Los diez saltos y la continuidad
La rutina debe ser continua: los diez saltos se ejecutan uno tras otro sin botes intermedios simples (sin acrobacia). Si el saltador realiza un bote sin elemento entre dos saltos, los jueces penalizan con una deducción en el E-score. Esto obliga a que la rutina esté perfectamente memorizada y automatizada, porque no hay espacio para improvisaciones ni para «resetear» después de un salto imperfecto.
D-score: el valor de dificultad
Cada salto tiene un valor de dificultad asignado en las tablas de la FIG. Los saltos simples (salto recto, pike jump) tienen valor cero o mínimo; los elementos con múltiples giros y twist tienen valores de hasta 1.5 o más. El D-score es la suma de los diez valores de dificultad de la rutina elegida. En alto nivel, los saltadores construyen su rutina optimizando el D-score sin comprometer la calidad de ejecución: un elemento difícil pero mal ejecutado puede perder más puntos en el E-score de los que gana en dificultad.
E-score: ejecución y forma
El E-score parte de un máximo de 10 puntos y los jueces restan décimas por cada desvío técnico: piernas separadas en posición estirada, cuerpo no alineado en el eje vertical, posición de carpado con rodillas dobladas, aterrizajes con desplazamiento. Cinco jueces evalúan la ejecución y se descartan la nota más alta y la más baja, promediando las tres restantes.
El tiempo de vuelo: la tercera dimensión
El tiempo de vuelo se mide automáticamente mediante sensores en la tela del trampolín que detectan cuándo el saltador está en contacto con la superficie y cuándo está en el aire.
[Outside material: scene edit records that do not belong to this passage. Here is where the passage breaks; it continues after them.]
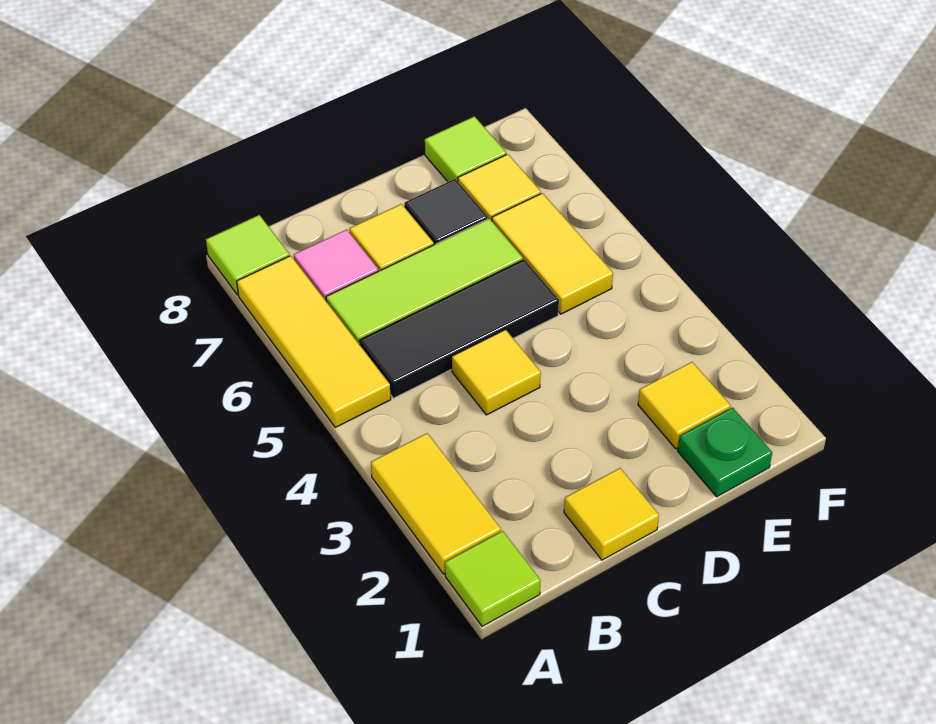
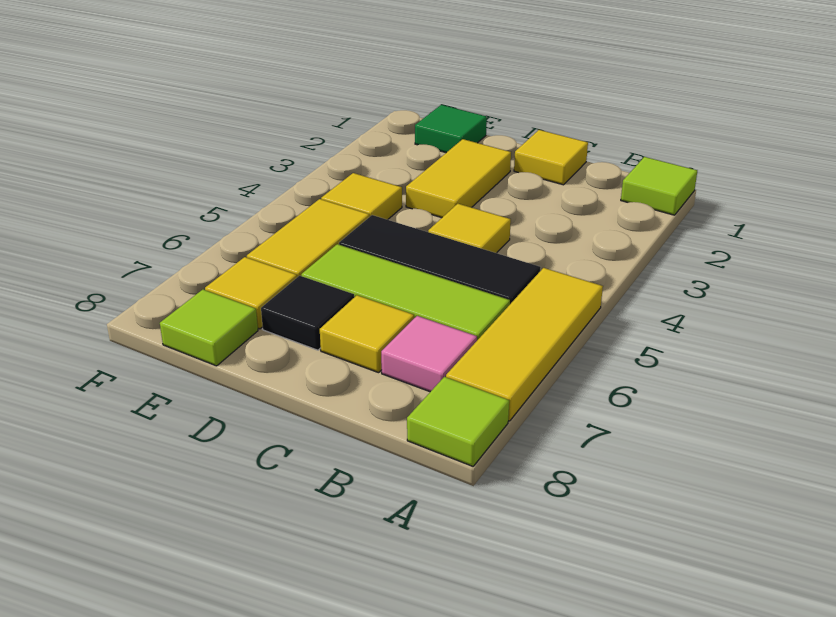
yellow tile A2:A3 level 1 -> yellow tile D2:D3 level 1
green plate E1 level 1 -> green tile E1 level 1
yellow tile E2 level 1 -> yellow tile E4 level 1

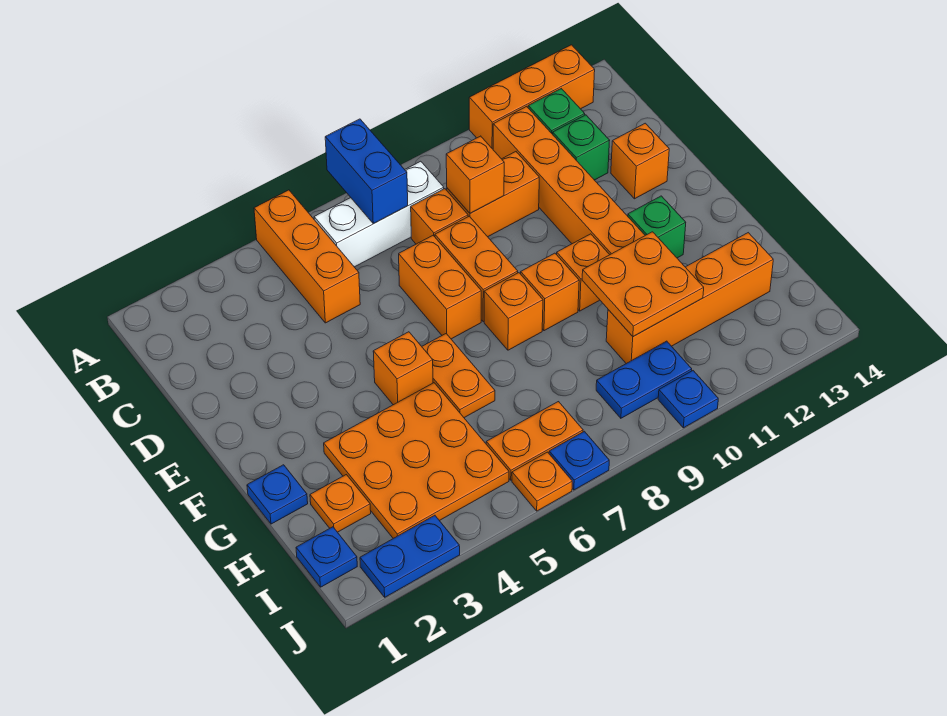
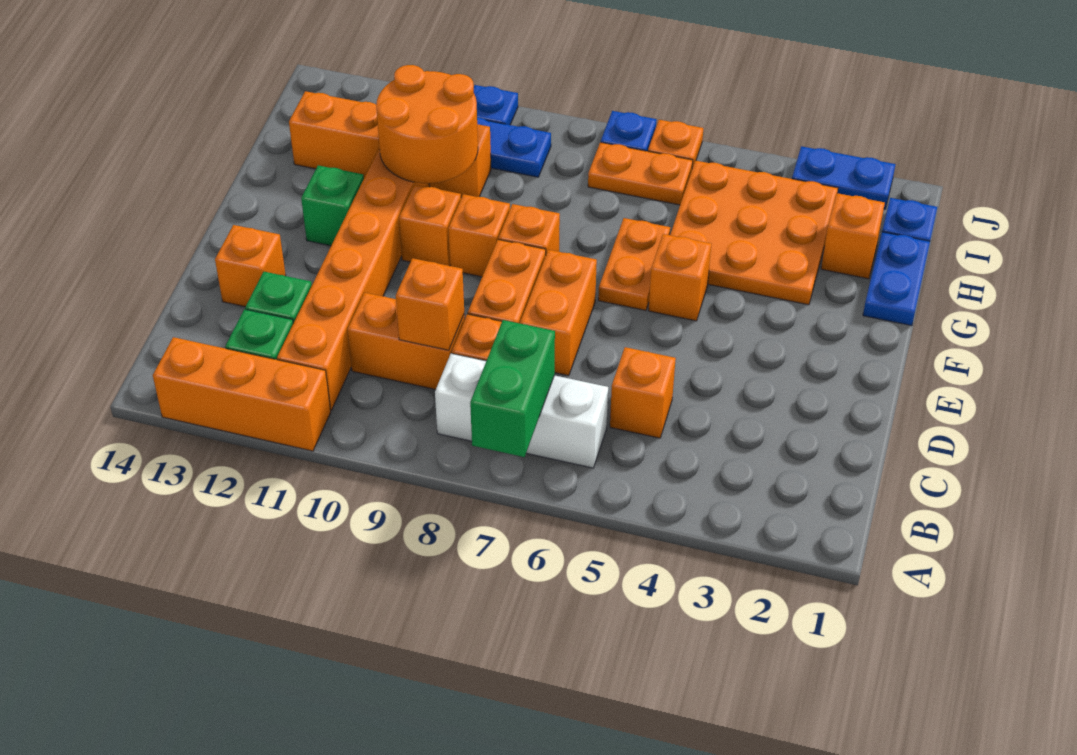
orange brick A5:C5 level 1 -> orange brick C5 level 1
blue brick A7:B7 level 2 -> green brick A7:B7 level 2
blue plate G1 level 1 -> blue plate G1:H1 level 1
orange plate G10:H11 level 2 -> orange round brick G10:H11 level 2
orange plate H2 level 1 -> orange brick H2 level 1

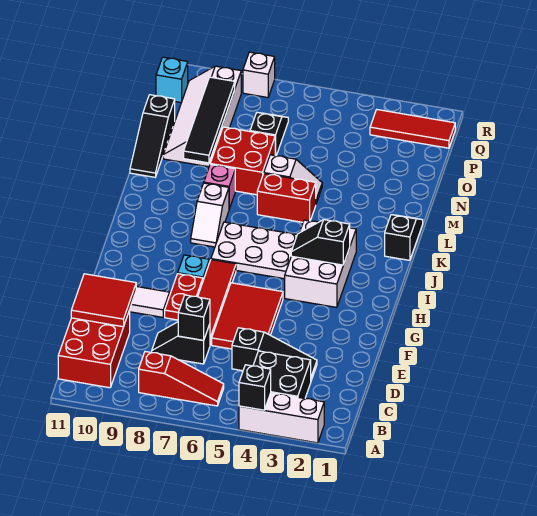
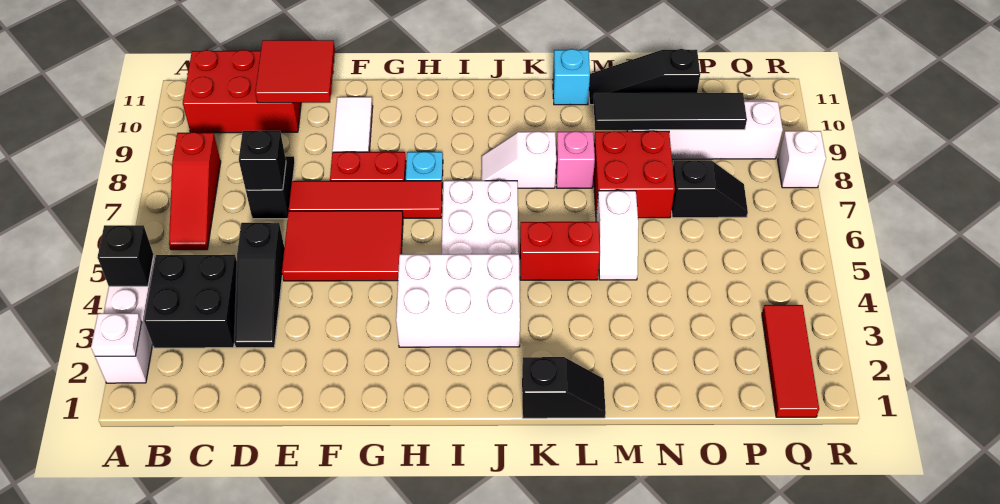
none -> white plate A2 level 2
black slope I3:I4 level 2 top 3 -> none
red brick L5:L6 level 1 -> red brick K5:L5 level 1
cyan brick Q11 level 1 -> cyan brick L11 level 1

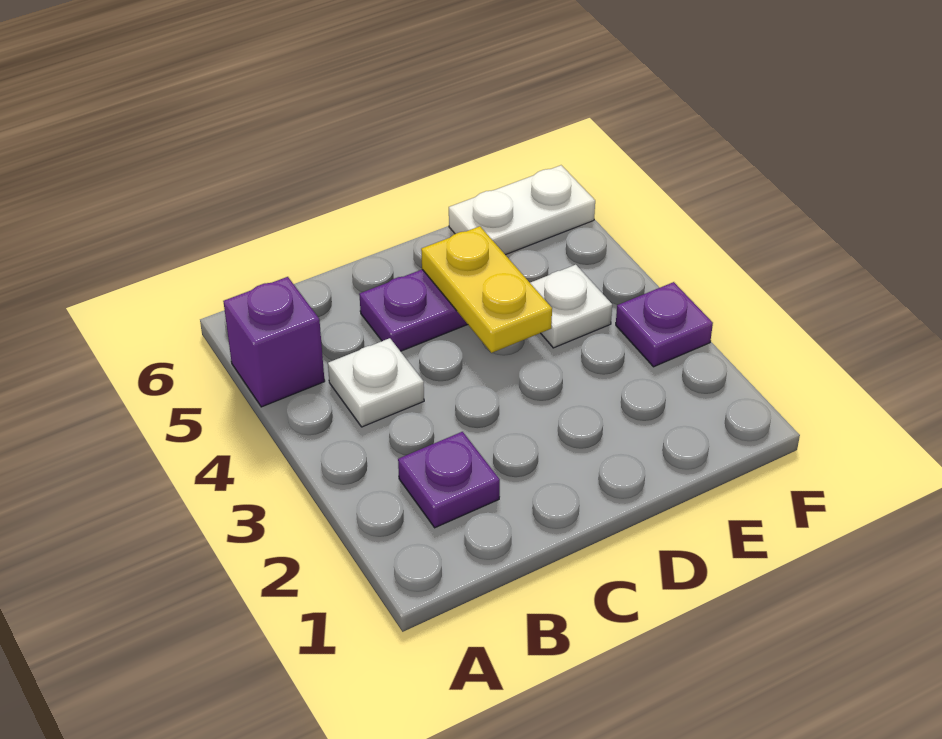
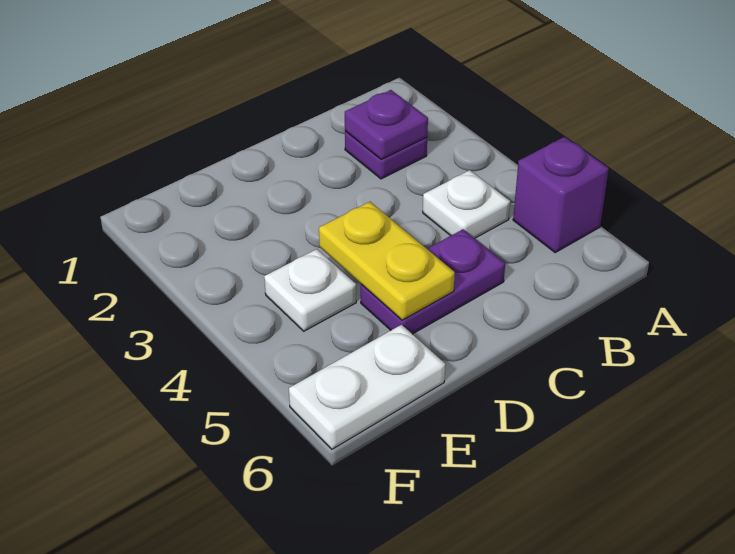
purple plate F3 level 1 -> purple plate B2 level 2

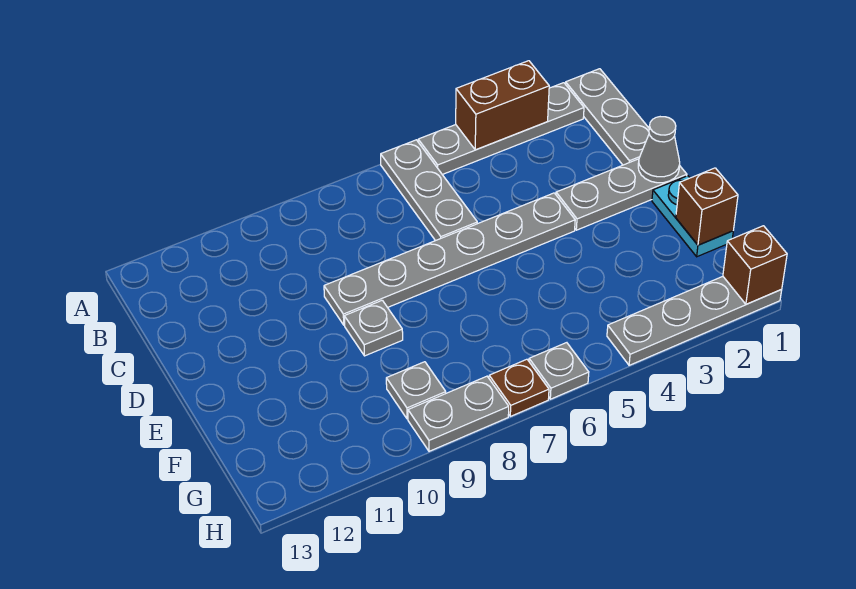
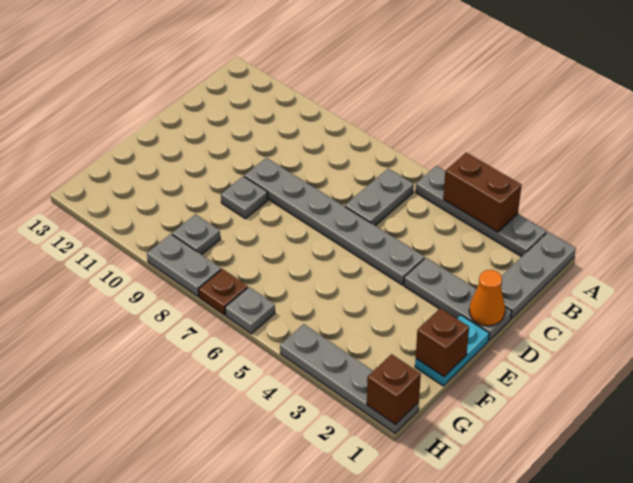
grey plate A6:C6 level 1 -> grey plate B6:C6 level 1
grey cone D1 level 2 -> orange cone D1 level 2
Un tiempo de vuelo alto —típicamente entre 14 y 17 segundos para los diez saltos en competición de élite— refleja saltos con mucha altura, lo que a su vez facilita una mejor ejecución técnica. Entrenar la potencia de salto es, por tanto, tan importante como trabajar la técnica de los elementos.
Cómo estructurar el entrenamiento de la rutina
El enfoque más efectivo es dividir la rutina en bloques de dos o tres saltos y dominar cada bloque antes de conectarlos. Los últimos tres saltos de la rutina suelen ser los más difíciles porque se ejecutan con el mayor nivel de fatiga: entrénalos también de forma aislada al principio de la sesión, cuando el cuerpo está fresco, para afianzar la técnica. Solo entonces practica la rutina completa de principio a fin.